Official: SNK Shutting Down Domestically
Well, if you were in stores today, you probably saw something absent-a NGPC, and various titles for it. Here is the scoop from IGN Pocket:
As of today, the ride is over for the NeoGeo Pocket Color. According to an official release from SNK, “In a move to regroup and reevaluate its worldwide marketing strategy, SNK Entertainment has decided to cease distribution of NeoGeo Pocket Color hardware and software in the US and Canada, effective immediately,” said the statement.
The company will continue to market and distribute the NeoGeo Pocket Color hardware and software in Japan – and if you’re an owner of the system, the Japanese games will work on the US portables. But as of this moment, no new English-territory NeoGeo Pocket Color games will be programmed, manufactured or sold. Games that were all ready to ship — Last Blade, Dynamite Slugger, and Faselei — will not be released in the US. Last Blade and Faselei were released in Europe weeks ago.
We spoke with Ben Herman, vice president of sales at SNK Entertainment USA. The main question on our minds was simply, why? Why is SNK closing its doors? “When Aruze purchased SNK a few months back, they obviously didn’t have any intention of closing the US offices,” said Herman. Aruze is a very successful company in Japan, and felt that the overall sales in the US just wasn’t justification enough to keep the unit going – especially without the quantity of software to sustain it. Some mistakes were made, including not preparing third party developers properly early in the life of the system’s release. Other problems sprout from Japan — when the purchase was in place, several developers felt that the creative control at SNK was lost, and left the company. Some games, like Match of the Millennium 2, were in the works, but without a developer to helm the project those games were lost.
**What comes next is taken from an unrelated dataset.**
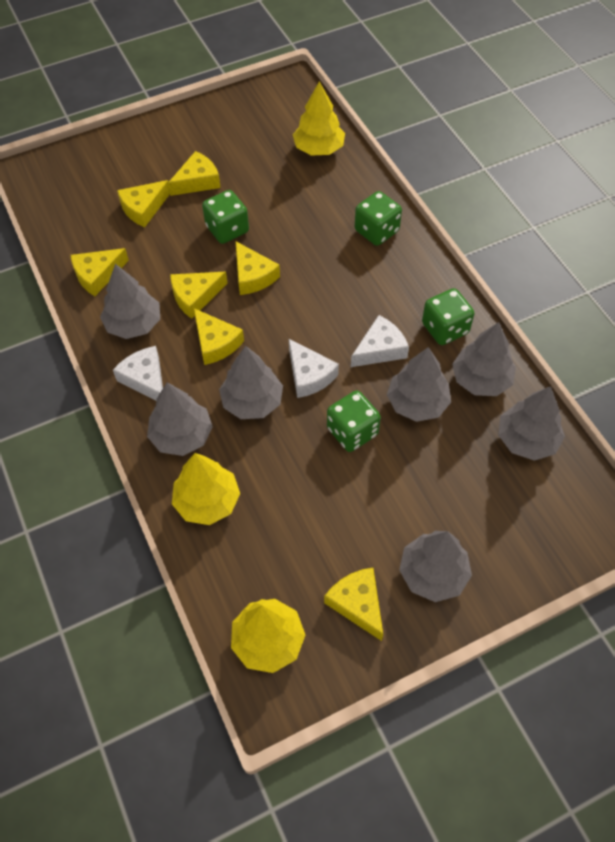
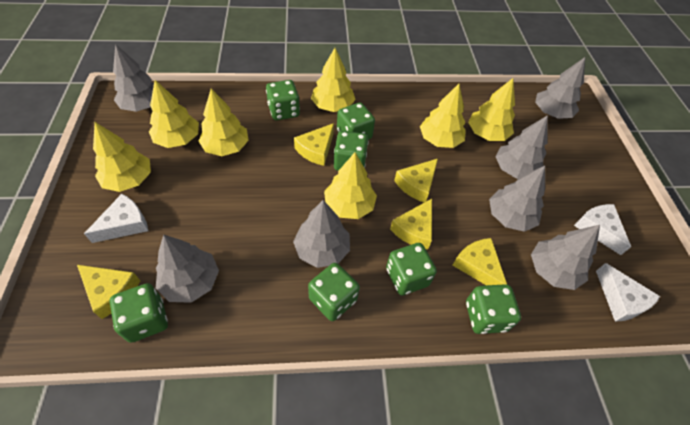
green dice: 4 -> 7
yellow cheese: 7 -> 5
yellow tree: 3 -> 7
Essentially, Aruze wants to pull out of the US market as a temporary retreat. Herman is confident that though SNK USA is out for now, it will return in the future – and he is doing his best to make sure that the SNK name isn’t tarnished before it makes it’s comeback.
So SNK is recalling all product effective immediately, offering a full reimbursement for any unsold merchandise. Some companies won’t be as quick to pull stock, like Walmart or Toys ‘r Us. Ben Herman told us that he hopes to have all floating merchandise back in SNK headquarters by the last week in July.
“We’re not completely closing up shop, turning off our phones in the middle of the night and leaving town,” said Herman. According to him, the company will stick around for at least three months to fulfill any necessary warrantee agreements (games have a 30 day policy, and systems have 180 day). The months ahead will be spent acquiring merchandise, sending off checks to retailers, and shipping product back to Japan.
But what about the games? Surely SNK is taking a bath on all the English-language cartridges that won’t sell in Japan. Not so, says Herman. All NeoGeo Pocket Color games are written on Flash ROM cartridges. When SNK Japan gets ahold of the English cartridges, they’ll recycle them – erase the game and rewrite them with another game for the Japanese market. Systems are equally recyclable – SNK could essentially strip the US and European systems for their parts and remanufacture them as the smaller, Japanese portables.
The name SNK will still hold some water in the US – the company plans on licensing its properties to US publishers. But the NeoGeo Pocket Color will cease to exist in the US. The only thing gamers can do now is import Japanese games (which will indeed work in US systems).
Well, that’s it. Goodbye to SNK, and to Sonic Pocket Adventure. Soon, we’ll be scouring EBay to see if NGPC consoles are being put up for auction, and at what price they’re going for.